Results: We have obtained 100% sensitivity using triple test in all age groups when each element was interpreted as malignant and 100% specificity (P < 0.001) when each element was interpreted as benign with diagnostic accuracy of almost 100% in concordant cases. It was recommended that in cases, where all three modalities are not in agreement for benign pathology and in FNAC positive cases where other two parameters are not in agreement, and lesion is interpreted as suspicious on triple test, the nature of the lesion must be ascertained by excision biopsy.
Conclusion: Triple test of breast pathologies is a reliable method and allows detection of breast pathologies in an effective manner, and undue delay in treatment can be minimized by using this modality in limited resource country.
Keywords: Breast cancer, clinical examination mammography, fine-needle aspiration cytology, triple test
|How to cite this article:|
Jain A, Jain R. Diagnostic accuracy of triple test in breast pathologies of women above 20 years of age. Saudi Surg J 2019;7:143-7
| Introduction|| |
Breast (mammary gland) is a distinguishing feature of class Mammalia; from puberty to death, the breast is subjected to constant physical and physiological alteration that relates to menses, pregnancy, gestation, and menopause.
Nearly, half of the population is of females, and they are likely to suffer from diseases of breast any time after puberty. Breast problems make up to 20% of the workload of a surgical outpatient department in the UK. Patients commonly present, complaining of lump in the breast, pain, and nipple discharge. Although the most common cause of symptoms is benign breast diseases. But as the life expectancy is increasing incidence of carcinoma breast is also increasing.
Many times, it becomes difficult to clinically differentiate between benign and malignant lesions, especially in early stages.

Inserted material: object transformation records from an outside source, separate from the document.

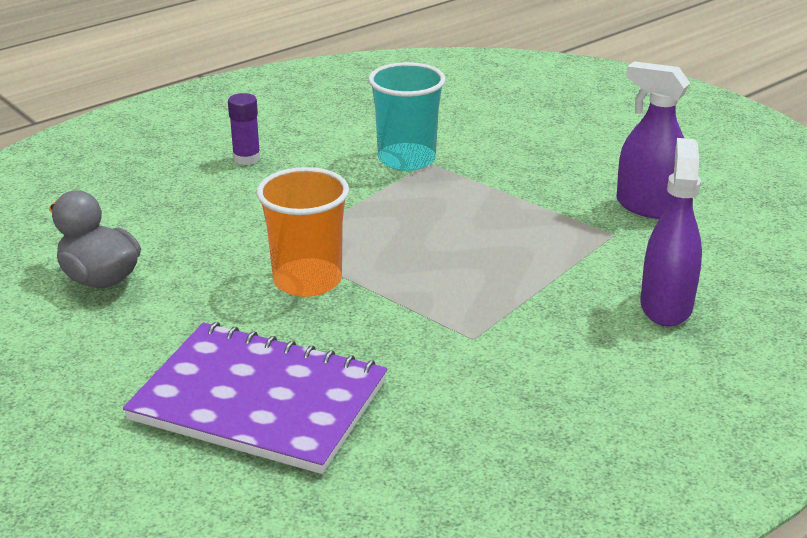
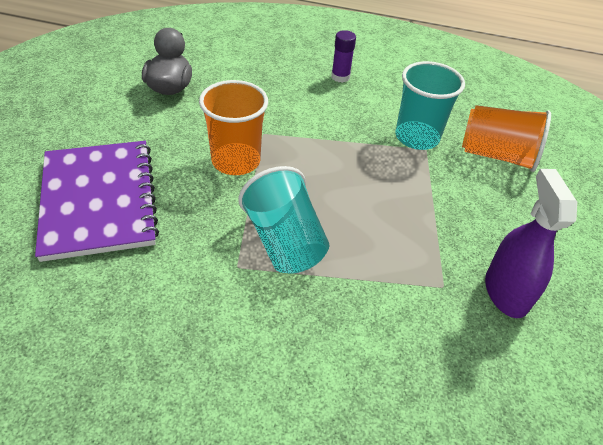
camera: 50 degrees right, 15 degrees up
(469, 296) = (284, 242): none -> turquoise cup
(484, 131) = (497, 155): none -> orange cup
(666, 306) = (375, 365): purple spray bottle -> none

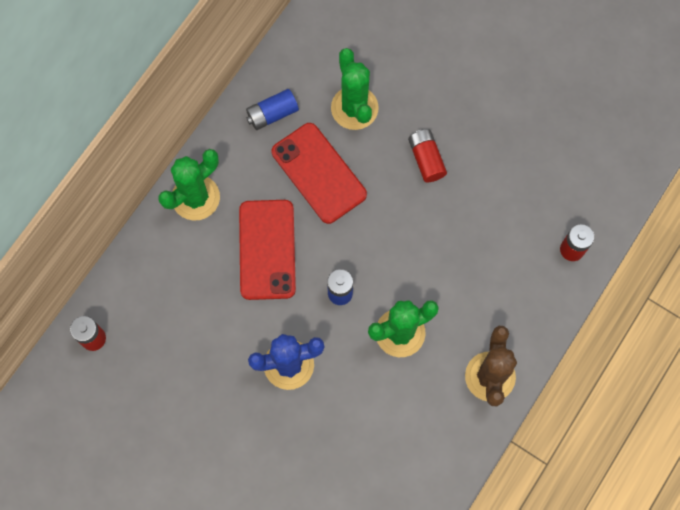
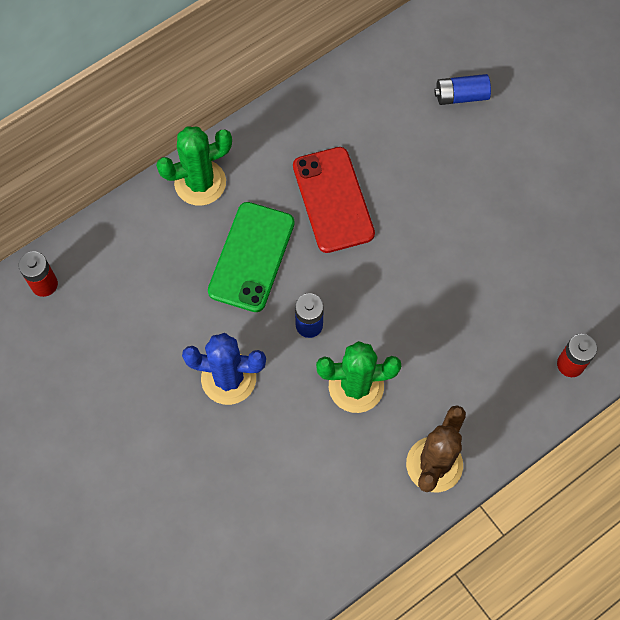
camera: 20 degrees right, 5 degrees down
(267, 249) = (251, 257): red phone -> green phone
(272, 114) = (308, 128): blue battery -> blue battery (461, 96)
(354, 108) = (394, 148): green cactus -> none
(426, 159) = (449, 222): red battery -> none

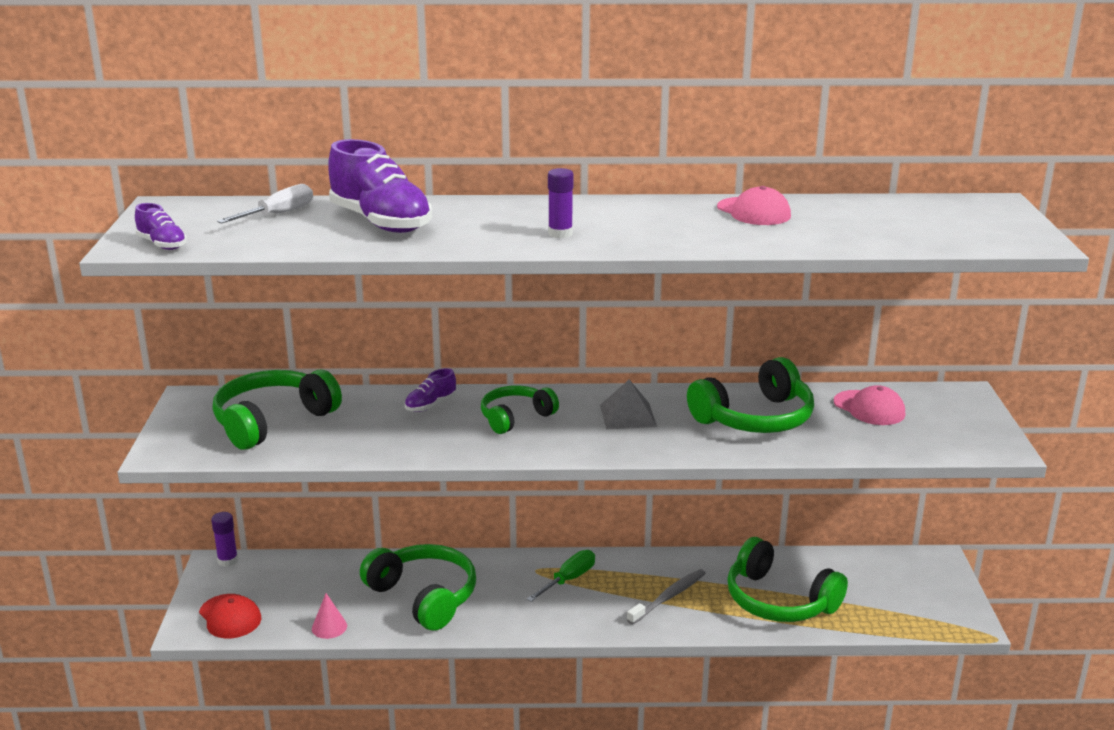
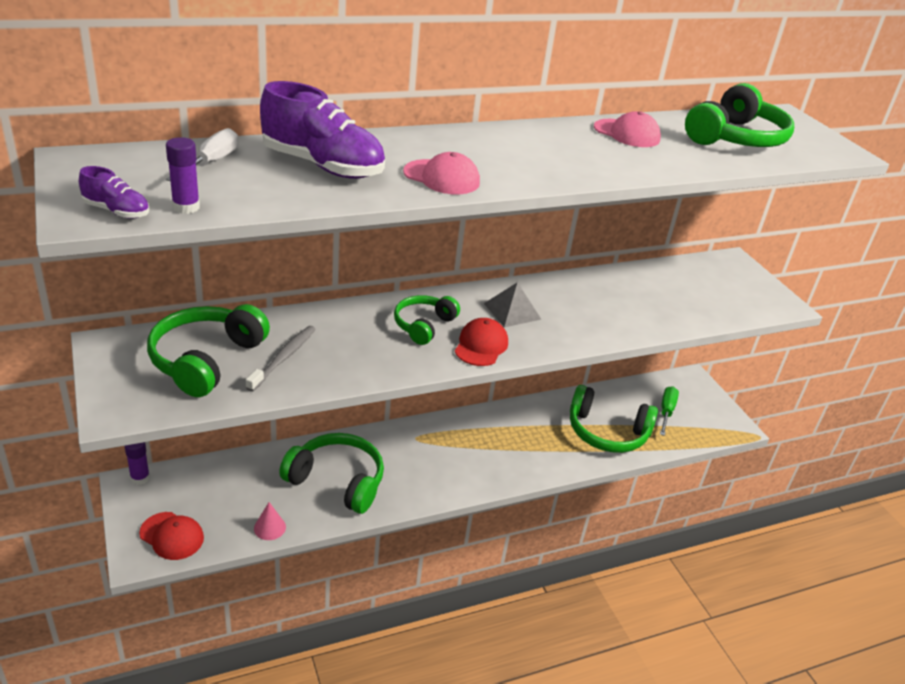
camera: 25 degrees left, 10 degrees up
(430, 405) = (343, 322): purple shoe -> none
(560, 233) = (496, 168): purple glue stick -> purple glue stick (186, 207)
(566, 443) = (481, 345): none -> red cap
(568, 579) = (446, 442): green screwdriver -> green screwdriver (666, 411)
(668, 597) = (528, 444): grey toothbrush -> grey toothbrush (284, 358)
(755, 418) = (608, 301): green headphones -> green headphones (736, 138)
(869, 408) = (680, 281): pink cap -> pink cap (442, 177)

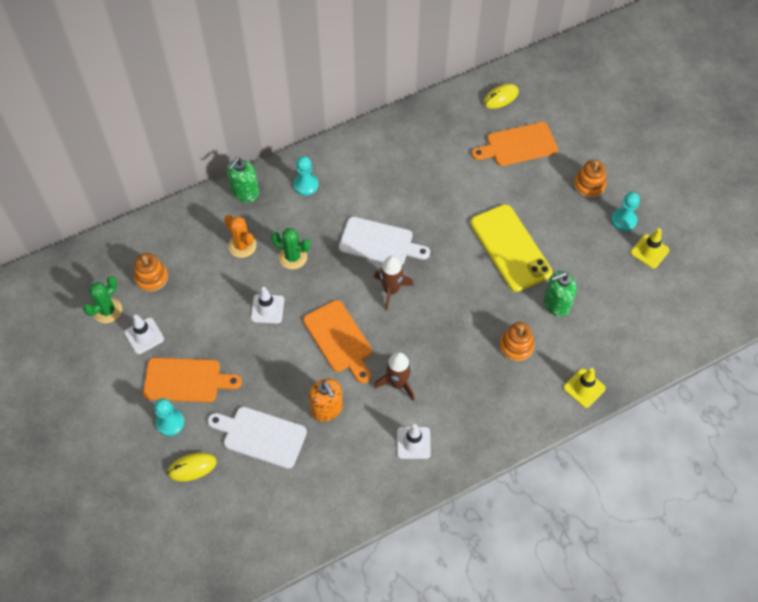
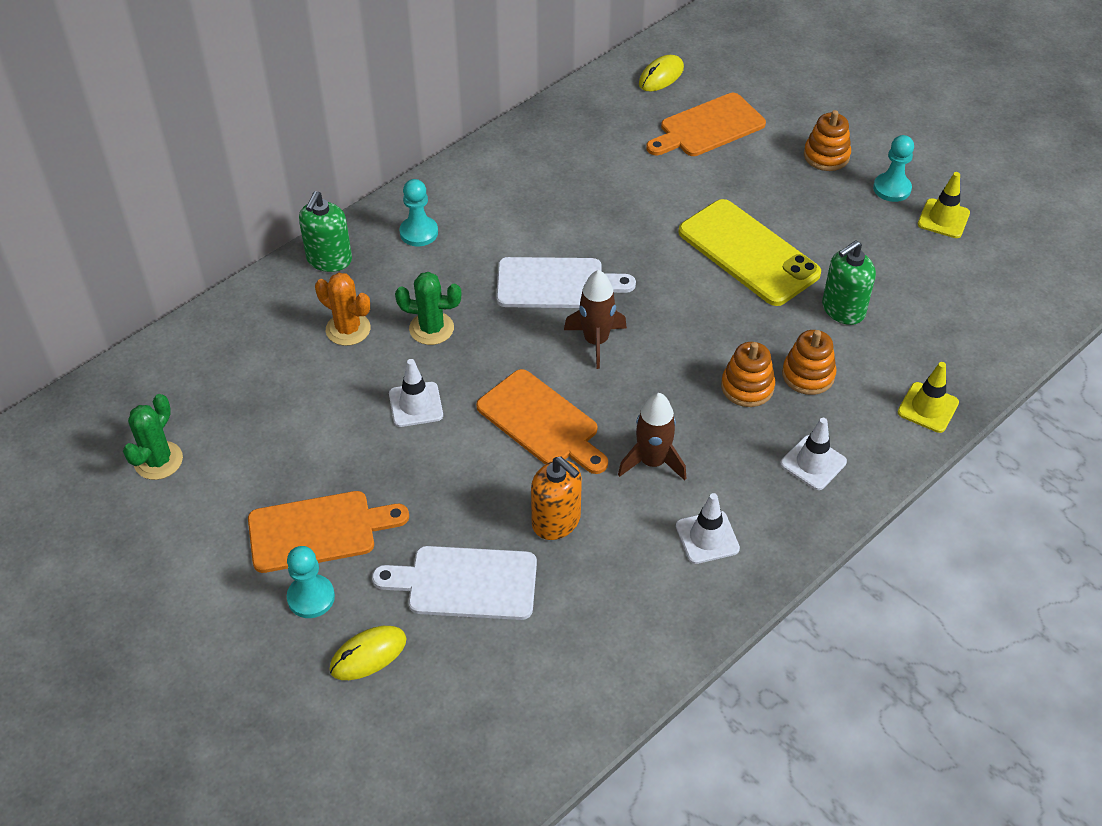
camera: 15 degrees left, 10 degrees down
(144, 336) = (230, 483): white traffic cone -> white traffic cone (813, 463)
(151, 277) = (217, 400): orange stacking toy -> orange stacking toy (747, 387)

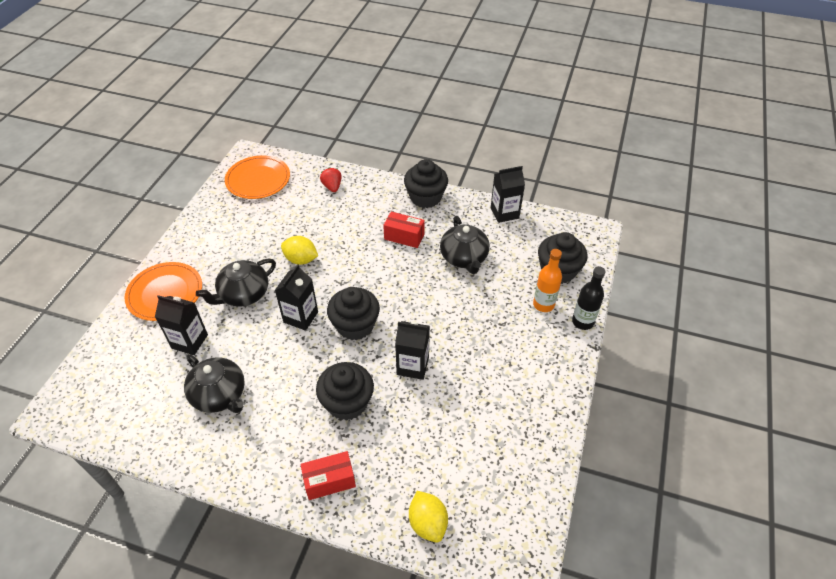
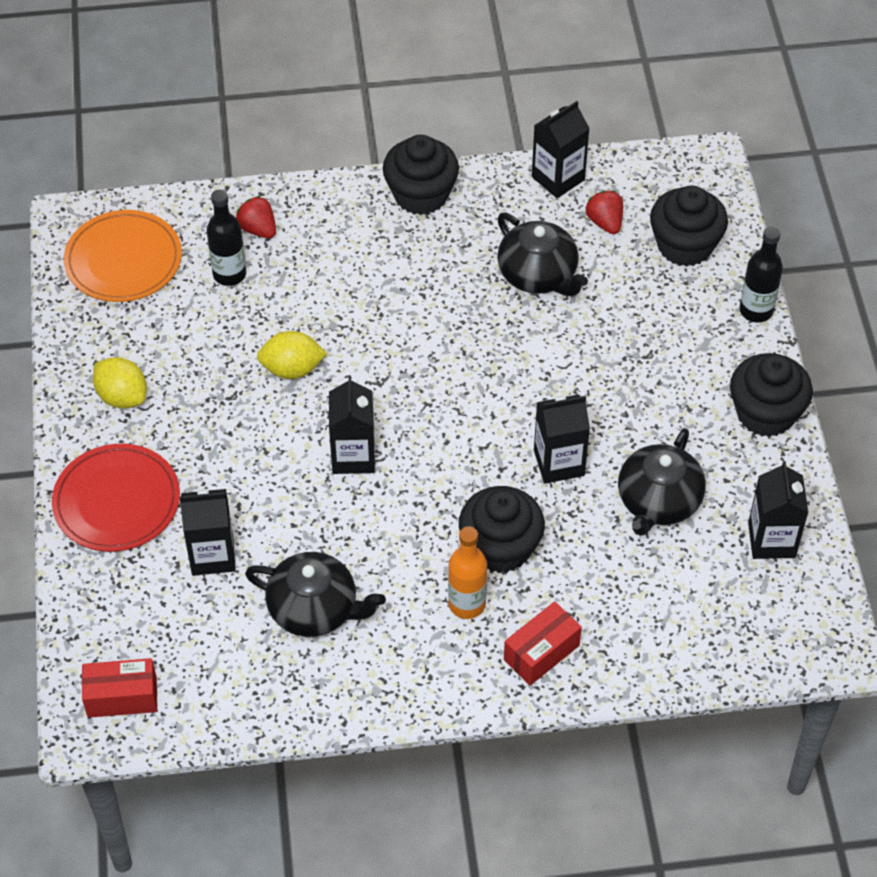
camera: 25 degrees left, 5 degrees up
(165, 293) = (117, 501): orange plate -> red plate
(243, 294) = (241, 455): black teapot -> black teapot (658, 501)
(303, 203) = (229, 274): none -> black bottle
(355, 325) = (442, 437): black cupcake -> black cupcake (765, 413)
(404, 237) = (428, 273): red box -> red box (122, 697)
(428, 523) = (695, 648): yellow lemon -> yellow lemon (122, 396)
(518, 243) = (605, 222): none -> red strawberry
(519, 469) = (771, 540): none -> black carton
(543, 304) = (690, 305): orange bottle -> orange bottle (467, 604)

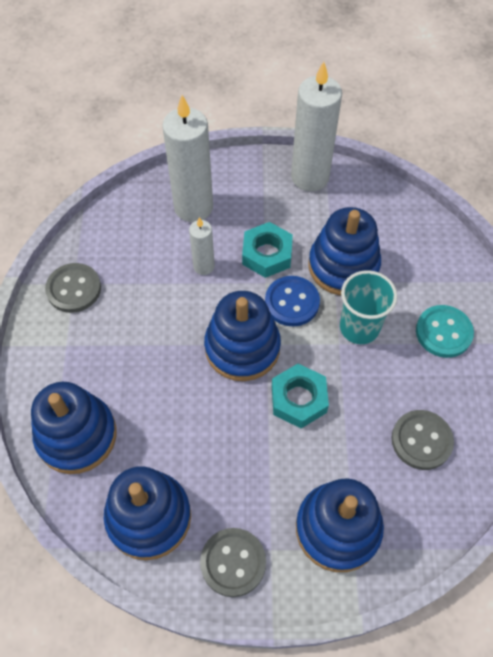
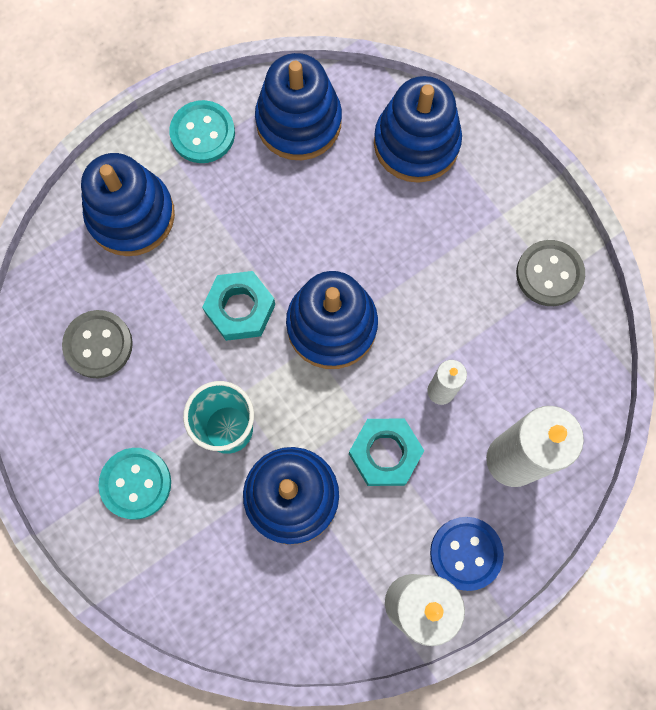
camera: 145 degrees right, 15 degrees up
(233, 562) = (202, 133): grey button -> turquoise button
(292, 302) = (317, 411): blue button -> blue button (466, 553)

Furthermore, cancer awareness has created phobia in minds of most of women, and they want to be sure that they are not suffering from cancer breast, as name itself is taken, by general masses to be a forebearer of death. In many countries, increasing numbers of women now undergo screening for malignant breast disease and ask for further management of their asymptomatic breast disease. Previously for clinically suspicious lesions biopsy was only reliable tool but with newer imaging and pathological evaluation techniques, the field of diagnosis has been revolutionized. However, main problem is none of the tools, for diagnosis is 100% accurate. Hence, to minimize delay in treatment and to avoid unnecessary outpatient follow-up and open biopsy, many breast clinics have evolved a policy of “triple test” with immediate reporting to provide a “One Stop diagnostic Service" where patients are evaluated by history and physical examination, imaging (mammography, breast USG, and MRI) and FNAC or core needle biopsy to establish a diagnosis and management plan for each patient on the day of the clinic visit.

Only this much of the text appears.